The Company, the representatives and their respective affiliates will rely upon the truth and accuracy of the foregoing representations, acknowledgments and agreements

This prospectus supplement has been prepared on the basis that any offer of notes in any Member State will be made pursuant to an exemption under the Prospectus Directive from the requirement to publish a prospectus for offers of notes. Accordingly any person making or intending to make an offer in that Member State of notes which are the subject of the offering contemplated in this prospectus supplement may only do so in circumstances in which no obligation arises for the Company or any of the representatives to publish a prospectus pursuant to Article 3 of the Prospectus Directive in relation to such offer. Neither the Company nor the representatives have authorized, nor do they authorize, the making of any offer of notes in circumstances in which an obligation arises for the Company or the representatives to publish a prospectus for such offer.
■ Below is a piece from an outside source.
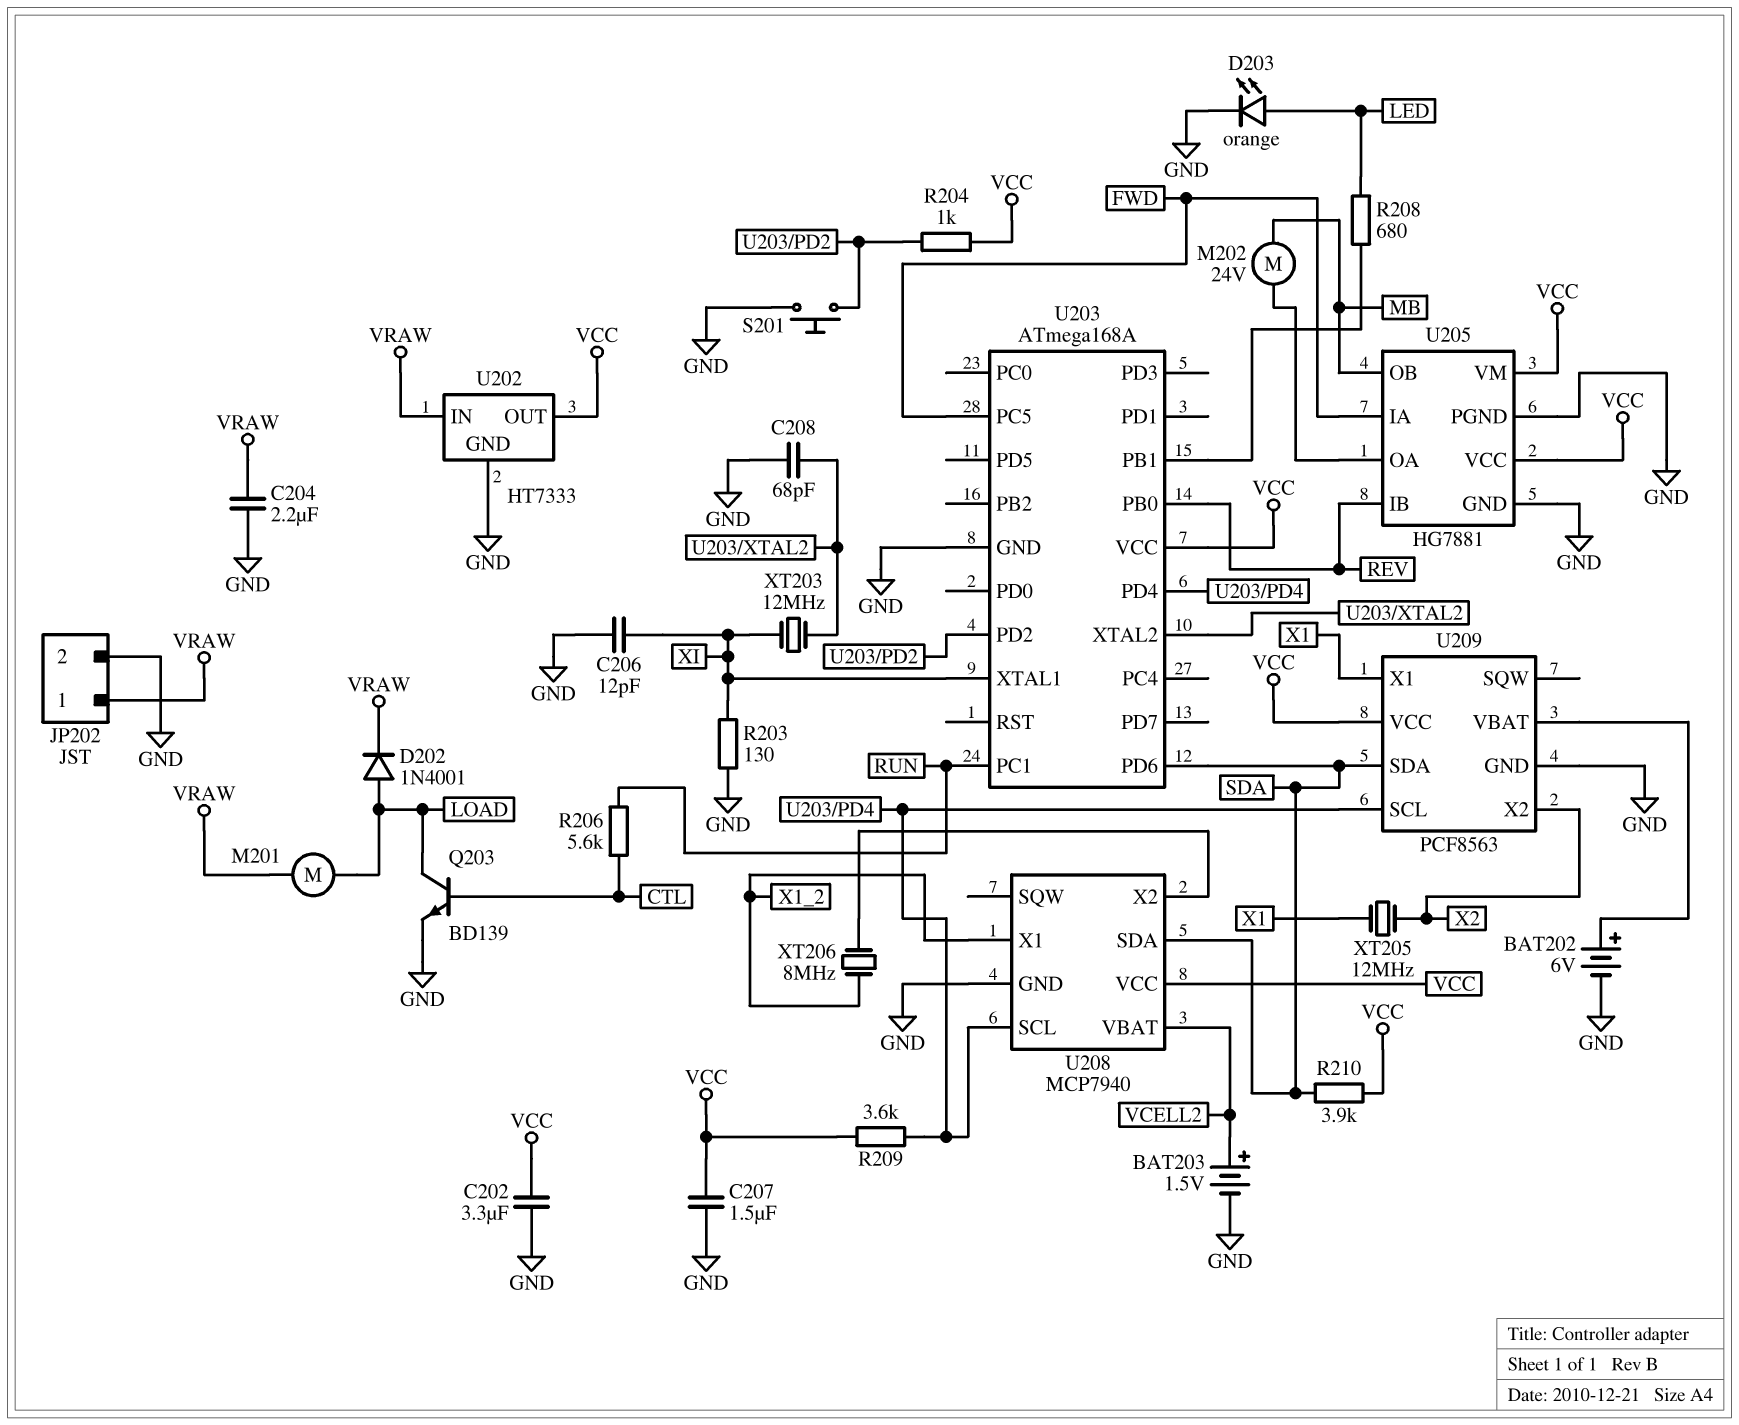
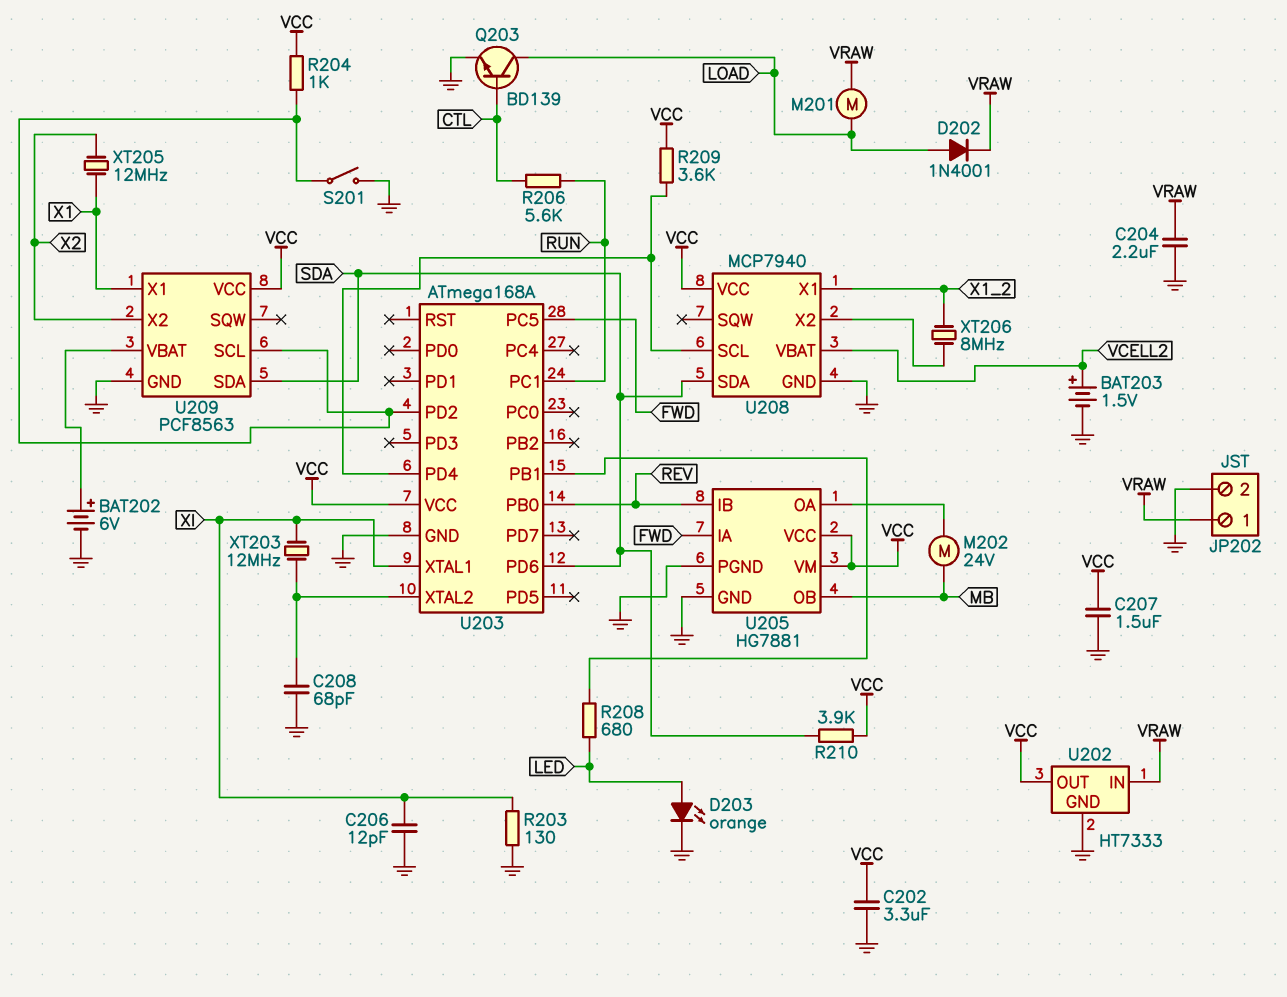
S201: button (GND, U203/PD2) -> switch (GND, U203/PD2)
U209 pin SCL: U203/PD4 -> U203/PD2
For the purposes of this provision, the expression “an offer of notes to the public” in relation to any notes in any Member State means the communication in any form and by any means of sufficient information on the terms of the offer and the notes to be offered so as to enable an investor to decide to purchase or subscribe the notes, as the same may be varied in that Member State by any measure implementing the Prospectus Directive that Relevant Member State, the expression “Prospectus Directive” means Directive 2003/71/EC (as amended) and includes any relevant implementing measure each Member State.

The above selling restriction is in addition to any other selling restrictions set out herein.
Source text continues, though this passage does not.